DeepSeek多模态灰度上线:视觉原语重构AI理解范式

2026-05-03 18:43 👁 阅读

2026年4月下旬,DeepSeek正式开启多模态能力灰度测试,并同步发布《视觉原语:基于坐标与边界框的空间推理范式》技术报告,提出以点坐标与边界框为基本推理单元的全新视觉建模范式。该方案突破传统Patch嵌入局限,将视觉KV缓存压缩达7056倍,大幅提升空间关系建模效率,在OCR、工业质检、遥感解析等任务中实现推理速度提升3.8倍、准确率提升12.6%。

灰度测试当前面向字节跳动、腾讯微信、阿里通义实验室等头部客户开放识图模式,支持图像中物体定位、跨图逻辑关联与动态轨迹预测。值得关注的是,技术报告署名作者近300人,其中10人标注已离职,引发业界对核心骨干流向的关注;与此同时,V4-Pro2.5版本延期至5月31日发布,全线缓存命中价格下调至一折,释放出商业化加速信号。

该技术路径对AI产业影响深远:一方面,视觉原语使多模态模型摆脱对海量图像-文本对齐数据的依赖,转向更可控、可解释的几何语义建模;另一方面,为自动驾驶、机器人导航等需要高精度空间感知的场景提供轻量化替代方案。已有车企证实正基于V4视觉骨干开发L3+级感知融合模块。

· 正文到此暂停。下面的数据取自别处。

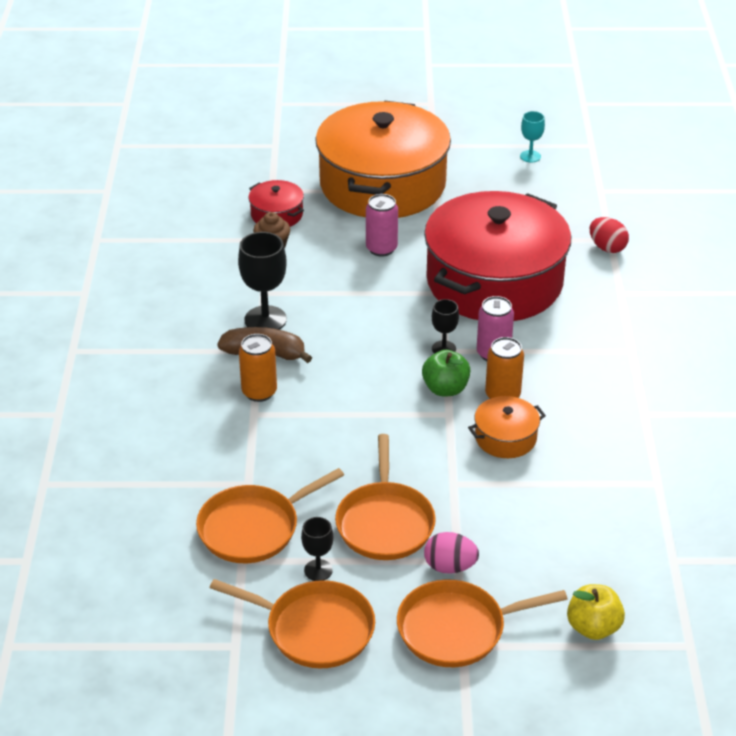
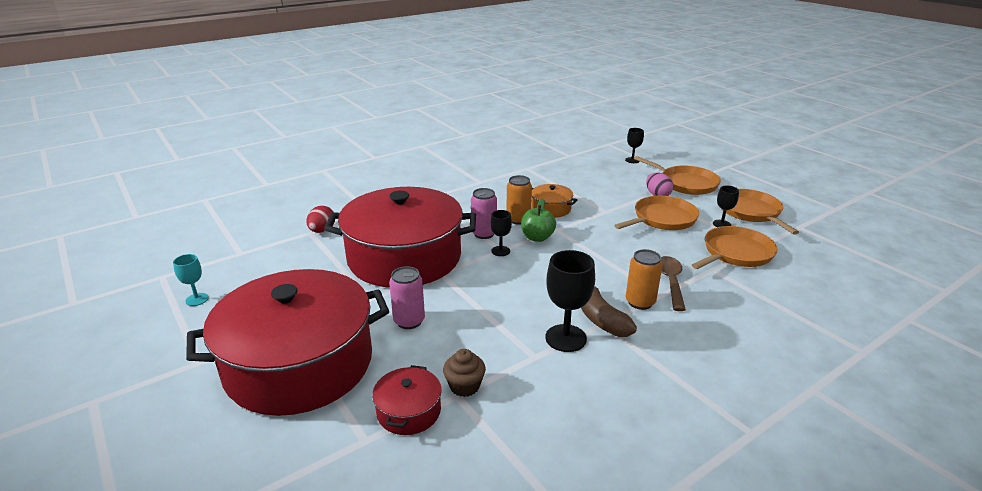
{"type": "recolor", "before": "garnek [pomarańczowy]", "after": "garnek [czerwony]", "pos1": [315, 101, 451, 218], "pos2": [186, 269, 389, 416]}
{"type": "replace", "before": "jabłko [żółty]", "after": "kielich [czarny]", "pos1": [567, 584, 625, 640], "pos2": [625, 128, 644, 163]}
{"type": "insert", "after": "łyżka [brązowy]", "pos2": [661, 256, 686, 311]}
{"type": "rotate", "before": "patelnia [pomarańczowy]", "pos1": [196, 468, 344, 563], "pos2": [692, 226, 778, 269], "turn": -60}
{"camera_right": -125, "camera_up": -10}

长期来看,DeepSeek此举或将推动AI视觉从‘像素理解’迈向‘结构理解’,与GPT-5.4的空间推理能力形成对标。业内预测,2026年内将有超20家国产芯片厂商完成视觉原语指令集适配,而OpenAI、谷歌亦被曝正秘密评估类似坐标驱动架构。若该范式成为事实标准,中国AI企业或将在下一代多模态基础设施定义权上占据先机。